Jay Manuel (born August 14, 1972) is a Canadian TV host, Creative Director, make-up artist, and author. He is most recognizable as the Creative Director on the popular reality television show America's Next Top Model for the first eighteen seasons. Manuel also was featured as the host of Canada's Next Top Model.

Manuel is the Founder and CEO of the beauty line, Jay Manuel Beauty. In 2017, the brand opened its first retail location at Roosevelt Field Mall. Later that year, he was one of the judges for Miss Universe 2017. In 2020, he released his first book, The Wig, The Bitch & The Meltdown.

Early life
Manuel was born in Springfield, Illinois to a mother of Italian and Czech descent and a South African father of mixed Cape Malay descent. He was raised by adoptive parents in Toronto where he attended Dr Norman Bethune Collegiate Institute and York University. Before entering the fashion industry, Manuel was a pre-med student and also studied opera.

Career
He has worked in "the business of managing to aesthetic" for seven years. He has worked as a makeup artist and stylist for Vogue, Harper's Bazaar, Marie Claire, Victoria's Secret, Revlon, and CoverGirl. Manuel has also worked with noted fashion photographers such as Herb Ritts, Richard Avedon, Annie Leibovitz, and Francesco Scavullo. He has been a makeup artist and stylist to celebrities such as Tyra Banks, Naomi Campbell, Iman, Alicia Silverstone, Rebecca Romijn, Rupert Everett, Bridget Moynahan, Angela Bassett, Jada Pinkett Smith, Mýa, Kim Cattrall, Natalie Cole, Toni Braxton, Garcelle Beauvais-Nilon, Vanessa Williams, Patti LaBelle, Rosario Dawson, Pink, David Bowie, and Jennifer Lopez.

Manuel joined America's Next Top Model in its first cycle in 2003 as the Creative Director. For nine years, Manuel featured on every cycle of the show, becoming one of the biggest shows in the United States during this period. After 18 seasons with the show, Nigel Barker and J. Alexander didn't return for the 19th cycle as their contracts were not renewed. Following the announcement, Manuel decided to leave the show. The controversial move by Tyra Banks led to a media frenzy around Manuel and the show. The radical personnel change didn't work and the show was cancelled three years later, being renewed on December 12, 2016 on VH1.

Manuel was the host and lead judge of the second and third cycles of Canada's Next Top Model, a spin-off to ANTM. He also made a cameo appearance in Degrassi Takes Manhattan, as well as playing himself in an episode of the comedy-drama television series Being Erica.

In 2011, Manuel released a clothing line for Sears Canada by the name of Attitude.

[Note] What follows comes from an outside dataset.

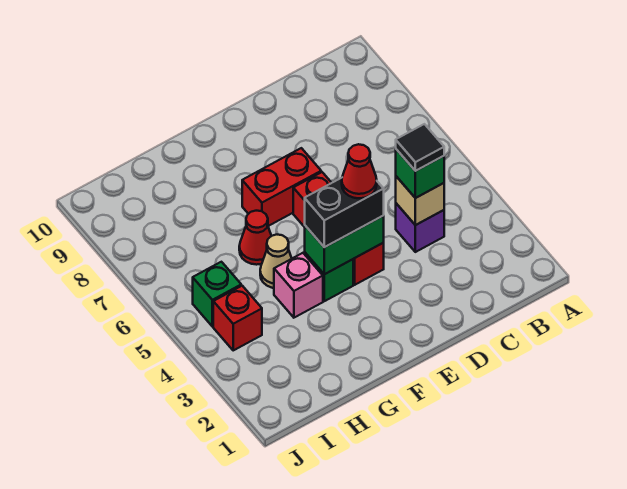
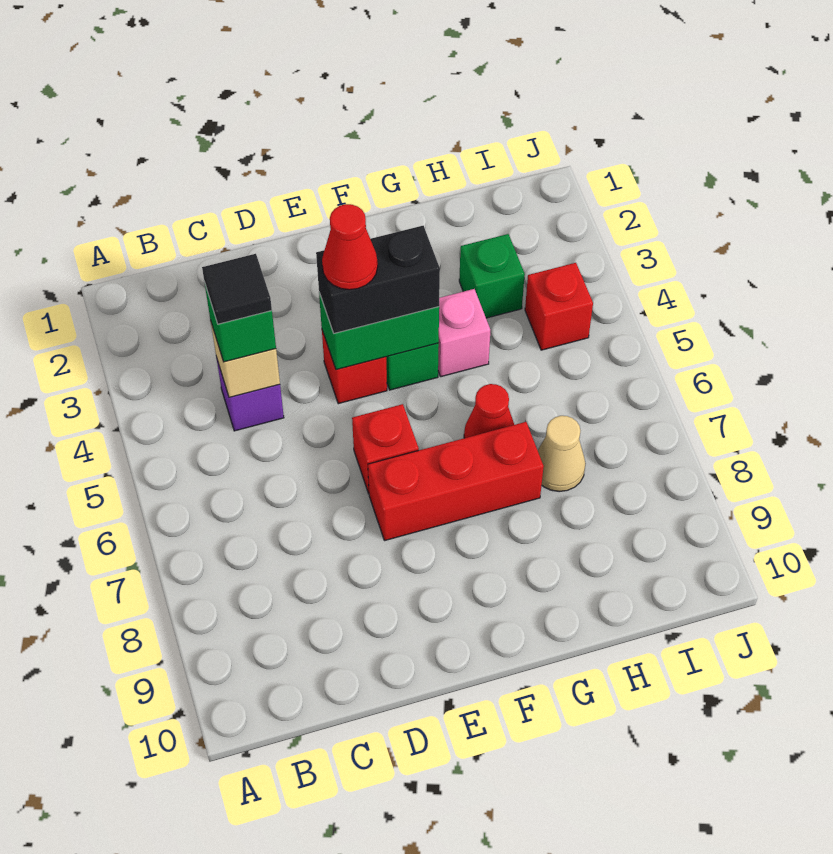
red brick E7:F7 level 1 -> red brick E7:G7 level 1
tan cone G5 level 1 -> tan cone H7 level 1
green brick I5 level 1 -> green brick H3 level 1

In 2014, Manuel launched Jay Manuel Beauty, a prestige line of cosmetics based on a new Filter Finish Collection technology. Manuel was announced as a judge for the Miss Universe 2017 beauty pageant in early 2017. He was one of the six final judges who crowned Demi-Leigh Nel-Peters as Miss Universe 2017 at the event in Las Vegas, Nevada.

In May 2020, Manuel and his America's Next Top Model colleague, Miss J. Alexander, began a weekly Instagram Live series, later syndicated to Facebook and YouTube, based on their experiences working on the show.

Personal life 
Jay is openly gay. Although he is somewhat private about his romantic life, he regularly advocates for LGBTQ rights. In 2011, he created an "It Gets Better" video to empower LGBTQ  youth.

Beauty & clothing collections
In 2011, Manuel released a women's clothing line for Sears Canada, called Attitude Jay Manuel.

Manuel's beauty range was launched with the support of supermodel-turned-entrepreneur, Iman, in 2015 and distributed by her company Impala Inc. According to an interview in Essence magazine, Manuel and Iman met during the 1990s when he was recommended to do Iman's makeup for a cover shoot.

Jay Manuel Beauty launched in 2014 and the collection consists of a range of products aimed to create a high definition finish, aimed at the younger generation. In numerous interviews Manuel has stated that he wanted to introduce products that gave an Instagram filter finish, without the need for a filter. In March 2015 Jay Manuel beauty was launched on HSN. In July 2016, it was announced that the beauty range would debut on the UK's QVC shopping channel in September of that year.

Retail
In 2017, Manuel announced that he was moving into the retail sector with a range of beauty stores. The move was announced along with an exclusive partnership with Simon and its shopping centers. Manuel stated in an interview that they were to open their first brick and mortar location at Roosevelt Field Mall.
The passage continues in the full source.